Un film cousin de l'œuvre de Fassbinder. Situé dans l'Allemagne de 1923, marquée par le chômage et l'inflation, L'Œuf du Serpent, comme son titre (tiré de Shakespeare) le sous entend, tente de revenir aux prémices de la peste brune et d'étudier la montée du nazisme. De même que dans Despair (1978) de Rainer Werner Fassbinder, où les angoisses de la république de Weimar sont incarnées par le personnage schizophrène de Hermann Hermann, le film de Bergman entend matérialiser les peurs de l'Allemagne de 1923 à travers le personnage malade et alcoolique d'Abel Rosenberg, un artiste forain américain qui a échoué à Berlin.
La vision trouble et cauchemardesque du monde par Abel instaure un véritable paysage mental qui reflète le climat délétère de l'Allemagne de la République de Weimar: des juifs se font tabasser en pleine rue sous le regard passif de la police alors que des passants découpent à mains nues un cheval gisant dans le caniveau. En plus d'avoir en commun la volonté de peindre un portrait d'une Allemagne à un moment donné, la ressemblance avec l'œuvre de Fassbinder est d'autant plus forte que Bergman a fait appel pour L'Œuf du Serpent à Rolf Zehetbauer, le décorateur de Cabaret (1972) de Bob Fosse (pour lequel il avait gagné un oscar) et qui travaillera sur tous les derniers films de Fassbinder dont Despair. Ceci explique la similitude de l'esthétique glauque de L'Œuf du Serpent avec celle des films de Fassbinder. Bergman y explore un même univers malsain, arborant les cabarets et les bordels ou l'on constate également la présence incongrue d'un noir, personnage fassbinderien par excellence.
Un film cousin de l'œuvre de Kafka. L'Œuf du Serpent semble se centrer sur une intrigue criminelle: le personnage d'Abel est soupçonné de plusieurs meurtres perpétrés dans son quartier, la plupart des victimes étant liés au frère d'Abel qui s'est récemment suicidé. Abel est effrayé par les accusations injustes d'une police menaçante, il instaure une relation amoureuse et jalousive avec la femme de son défunt frère, il fait face aux mesquineries d'une logeuse espionne et finit par travailler pour les archives d'une mystérieuse clinique dont les couloirs labyrinthiques révèlent une bureaucratie terrifiante: on est donc très proche de l`univers angoissant de l'auteur du Procès.
Comme le Monsieur Klein (1976) du film de Joseph Losey, Abel Rosenberg, souvent questionné sur sa judéité, développe un véritable complexe de victimisation.

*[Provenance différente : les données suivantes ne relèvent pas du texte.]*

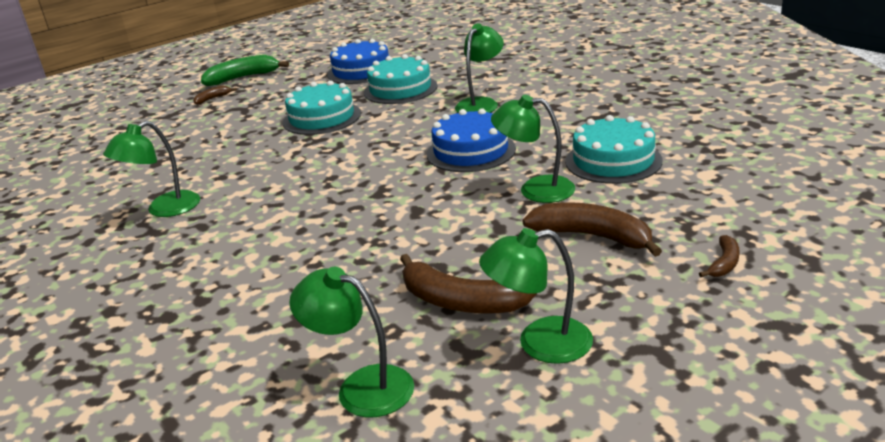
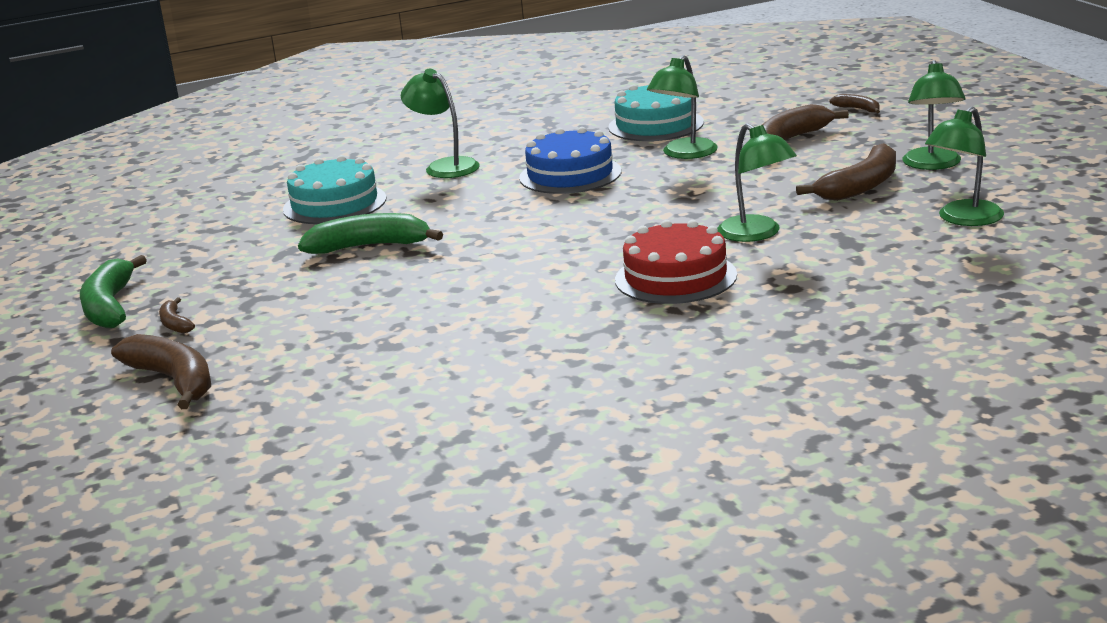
camera: 75 degrees left, 5 degrees down
(135, 119) = (174, 381): none -> brown banana
(164, 209) = (555, 326): green lamp -> green lamp (757, 234)
(239, 239) = (675, 277): none -> red cake
(322, 118) = (370, 246): turquoise cake -> green banana
(361, 71) = (225, 226): blue cake -> none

Son nom aux connotations judaïques communes le mène à une perte d'identité: ce malaise le conduit même à vandaliser le magasin d'un juif homonyme. Personnage de victime passive, Abel représente le juif persécuté, le bouc-émissaire. Le final, quasi fantastique, développe un climat de paranoïa total: Abel a été épié et filmé dans l'appartement que sa belle sœur lui avait trouvé. Un savant fou de la clinique se livre à d'étranges expériences eugénistes qui annoncent les théories nazies. Mais ces traitements inhumains renvoient aussi aux tortures de la nouvelle Dans la colonie pénitentiaire de Kafka (qui semblent être assimilées dans l'univers kafkaïen comme le prouvent les expériences scientifiques à la fin du film de Steven Soderbergh sur Kafka).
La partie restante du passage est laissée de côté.